Nunca tive gatos, mas escritores amigos meus, sim. Paulo Francis tinha verdadeira paixão por seus três gatos. A mulher dele, Sônia Nolasco, mandou-me foto de Paulo sem camisa com um dos gatos aninhado em sua confortável barriga. Dormiam, os dois. Lygia Fagundes Telles dividia a mesa de trabalho com sua gata, e às vezes os olhos de uma paravam nas pupilas da outra, até que surgisse uma inspiração ou um bocejo. Aguinaldo Silva tinha um siamês que seguia nossa conversa sobre um capítulo para uma série de televisão, olhando ora para um, ora para outro, até desistir e ir embora, aborrecido com o papo. Machado de Assis ganhou um de uma vizinha de 12 anos e lhe escreveu uma cartinha carinhosa como se fosse o gato, dizendo que o tutor comia à mesa com ele no colo. Dos novos, o ficcionista Luiz Ruffato medita sobre a lição de silêncio de seus gatos neste mundo cada vez mais ruidoso. Manuel Bandeira talvez não tivesse gatos, mas, no poema Pensão Familiar, observa amoroso o fazer xixi de um deles e seus gestos delicados para encobrir o molhadinho: “É a única criatura fina na pensãozinha burguesa”.
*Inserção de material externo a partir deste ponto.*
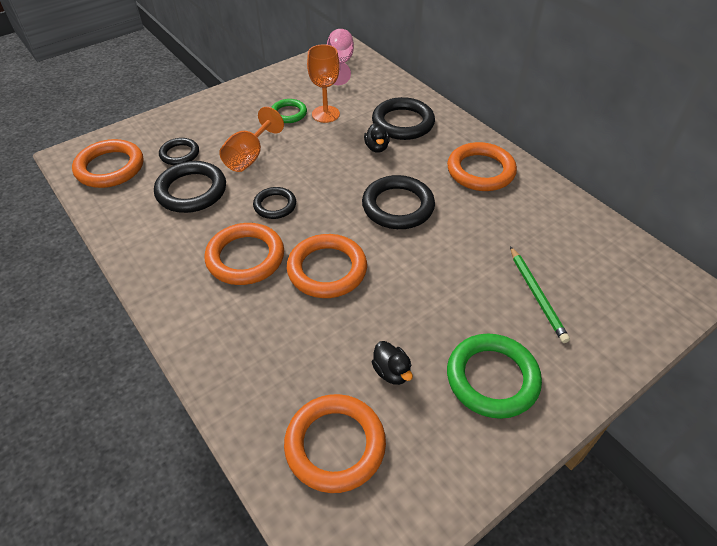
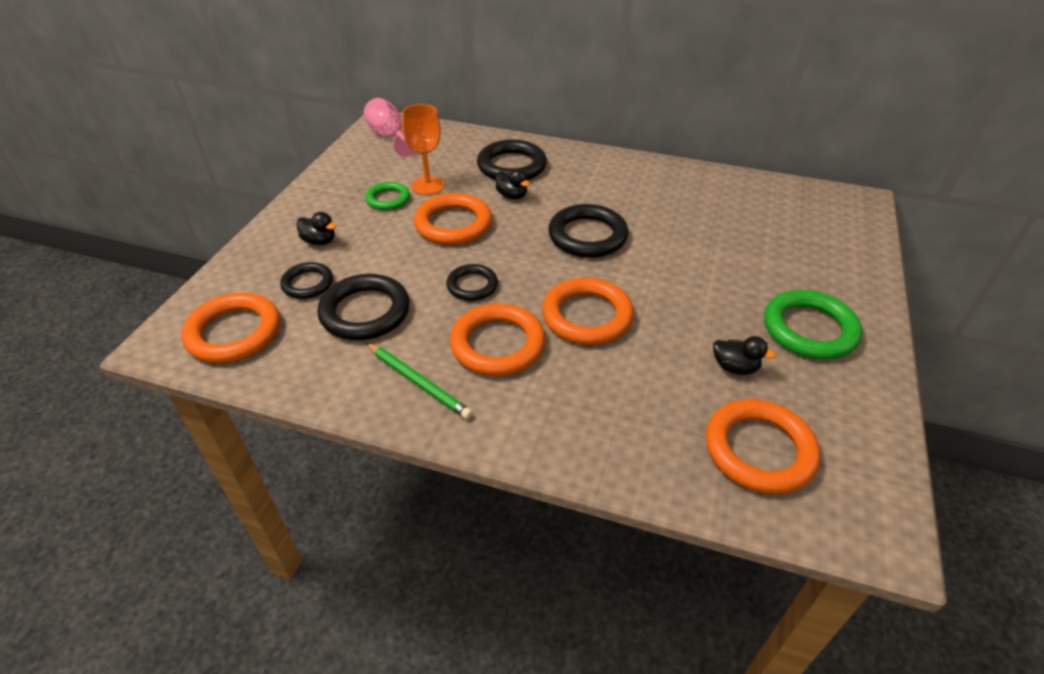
camera: 35 degrees left, 5 degrees down
(216, 127) = (319, 241): none -> black duck
(249, 157) = (392, 254): orange goblet -> none
(480, 171) = (623, 179): orange ring -> orange ring (453, 224)
(537, 295) = (770, 253): green pencil -> green pencil (418, 382)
O poeta T.S. Eliot amava gatos. Fez um belo poema sobre os nomes deles. Diverte-me imaginar como surgiu a ideia. Estamos em Londres, numa tarde fria, e uma linda jovem, universitária norte-americana, entrevista Eliot, quando desfila pelo tapete um majestoso gato de farto pelo negro. Eliot olha para a moça e diz:

— Os gatos têm três nomes, you know.

Really? — diz ela, e faz um gesto de universitária que se prepara para ouvir o famoso poeta falar sobre gatos.

— O primeiro é o nome caseiro, carinhoso, que a família usa para chamá-lo. Chaninha, Pretinha, Mimi etc. O segundo é um nome para as visitas. Faz um belo efeito quando uma pessoa importante olha para ele como você está olhando agora, esse gesto macio e elegante de colocar a pata no chão, e pergunta o nome dele e respondemos: Nabucodonosor, Atahualpa, Shakespeare ou Urias. O gato não atenderá quando o chamarmos por um desses nomes, ele nos olhará com indiferença felina.

Nesse momento, o gato pula para o colo do poeta e a voz de T.S. se torna pouco mais que um sussurro:

— O terceiro nome é o que ele próprio se dá, e pelo qual gostaria de ser chamado, mas que guarda consigo no silêncio aveludado de seus passos, no mistério vertical de suas pupilas.

O poeta sorri para a moça muito branca, enquanto alisa os pelos negros de Akhenaton.